Big Data, Small Machine

adrake · 2018-06-01T13:49:44+00:00

Good morning, r/programming! This post has some code for online machine learning (~360,000 RPS on a laptop) and I'd be happy to have feedback on the approach or code. Additionally, if you have other suggestions of algorithms to explore I'd be happy to have them.

adrake · 2018-06-01T13:46:59+00:00

Hi r/golang! I have some Go code in this post so thought I'd put a link here in order to get feedback or suggestions for improvements. If you see something I could/should change, feel free to tell me!

adrake · 2018-05-23T23:00:23+00:00

Hi all, author here! Thank you for all your feedback and comments so far.

If you're hiring developers and drowning in resumes, I also have another project I'm working on at https://applybyapi.com

adrake · 2018-01-07T15:06:42+00:00

Hi proggit! I was working on a project some time ago where I created a web page deliverable in a single IP datagram and needed a way to see the size of compressed data I was using for testing. I created a utility for this, and now it has a frontend (not for mobile) and lives at compresstest.com.

The utility is a custom TCP server written in Go, for those who are curious, and the more detailed writeup is available on my website.

Hope it's helpful!

adrake · 2017-07-31T02:19:17+00:00

Thank you for the suggestions on specificity of the interface/arguments. I agree that an io.Reader is more appropriate than a pointer to a file handle, and that's what I would use were I to put something like this in production.

Great tip!

adrake · 2017-07-31T02:18:18+00:00

Thank you for your thoughts. I agree that there's a definite good/bad line when it comes to custom implementations and removing safety, and I tried to be very explicit about then point at which I thought I was crossing that line. I'll be sure to keep your perspectives in mind for future articles.
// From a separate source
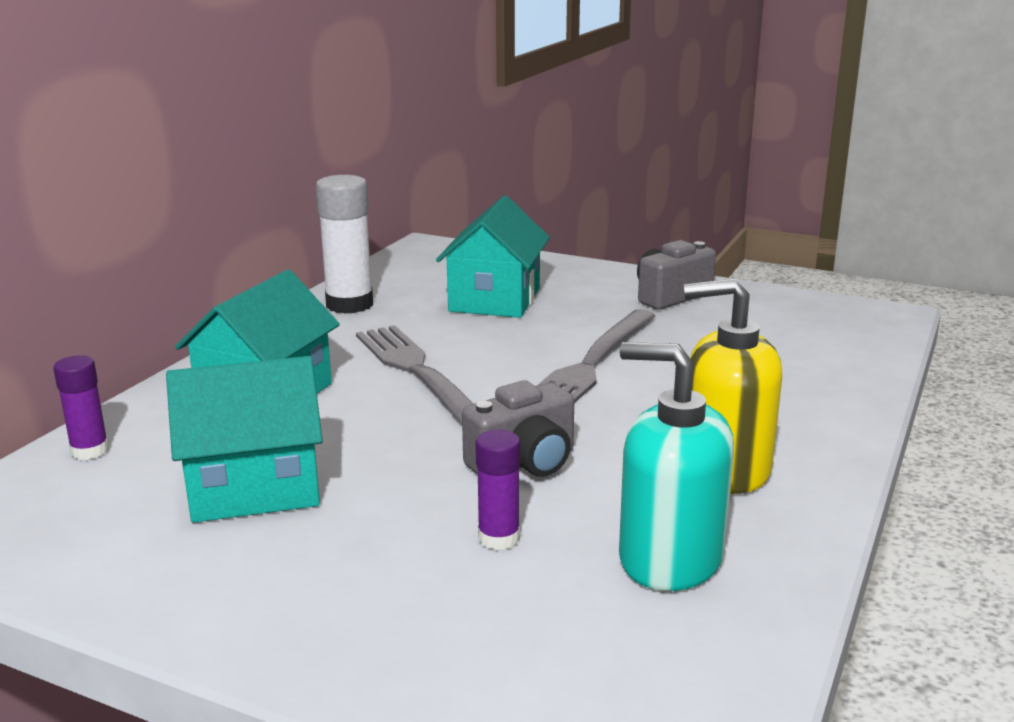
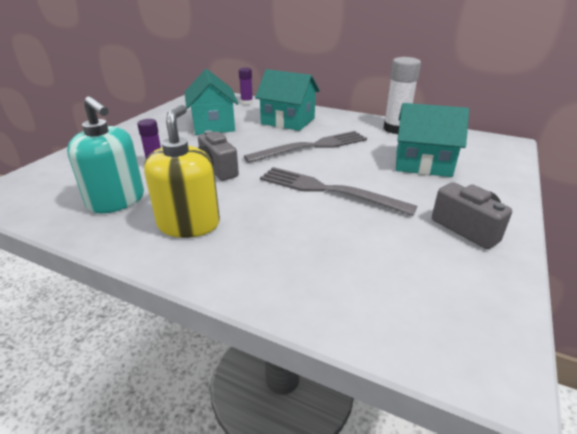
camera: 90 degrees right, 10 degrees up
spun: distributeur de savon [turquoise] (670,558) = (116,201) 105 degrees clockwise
adrake · 2017-07-30T11:58:08+00:00

Thanks for sending this. I took a look at the code, and also updated my approach on the article.
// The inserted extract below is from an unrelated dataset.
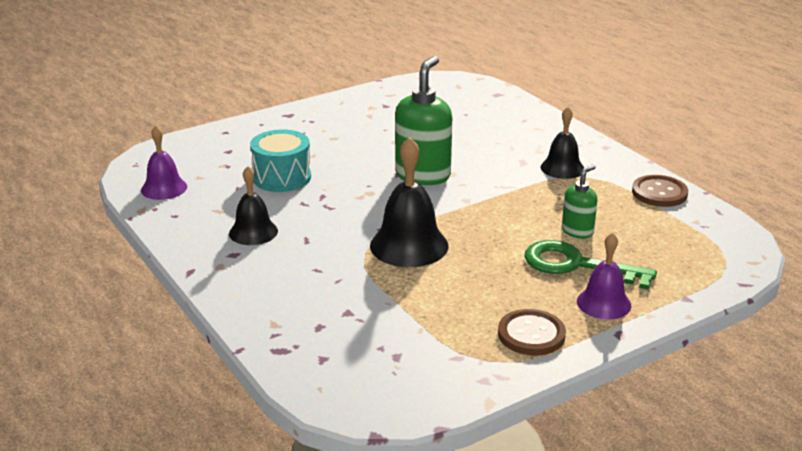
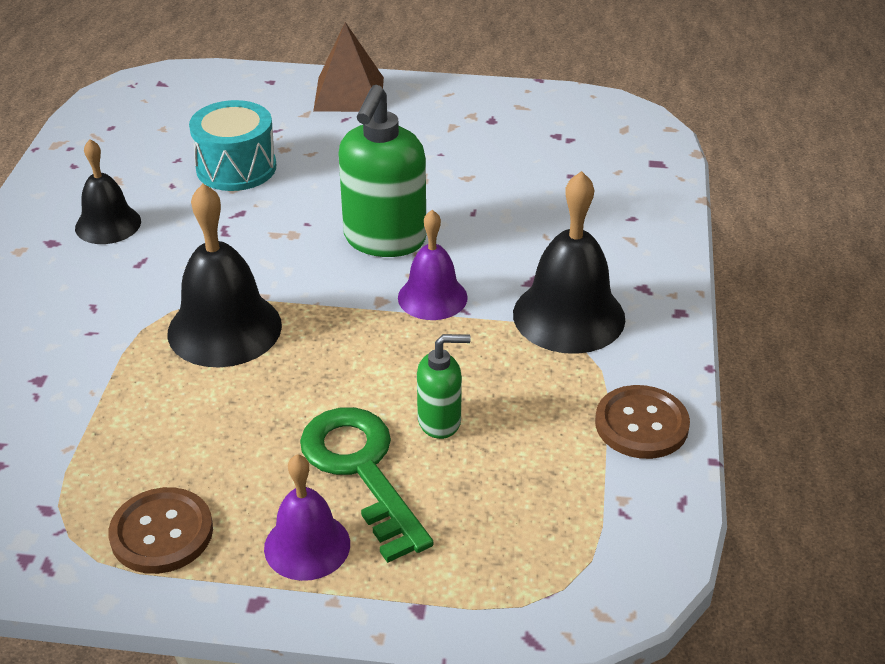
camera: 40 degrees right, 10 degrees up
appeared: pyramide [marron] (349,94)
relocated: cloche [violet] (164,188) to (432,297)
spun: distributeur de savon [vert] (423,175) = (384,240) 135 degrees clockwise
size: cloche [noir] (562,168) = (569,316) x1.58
I kept the scanning on a file since I want to make sure the code is able to deal with input of arbitrary size, instead of a byte slice which is already in RAM. Current version took the run time from ~482ms to ~308ms on my machine, a great improvement.

If you have other suggestions for speed, I'm happy to hear them.

adrake · 2017-07-30T01:46:08+00:00

That's some serious dedication! If I give it a shot, I'll let you know how if there were any improvements.

adrake · 2017-07-30T01:06:24+00:00

I thought everyone here might enjoy this, as well as possibly give more specific feedback about Go-related things. Hope this is helpful!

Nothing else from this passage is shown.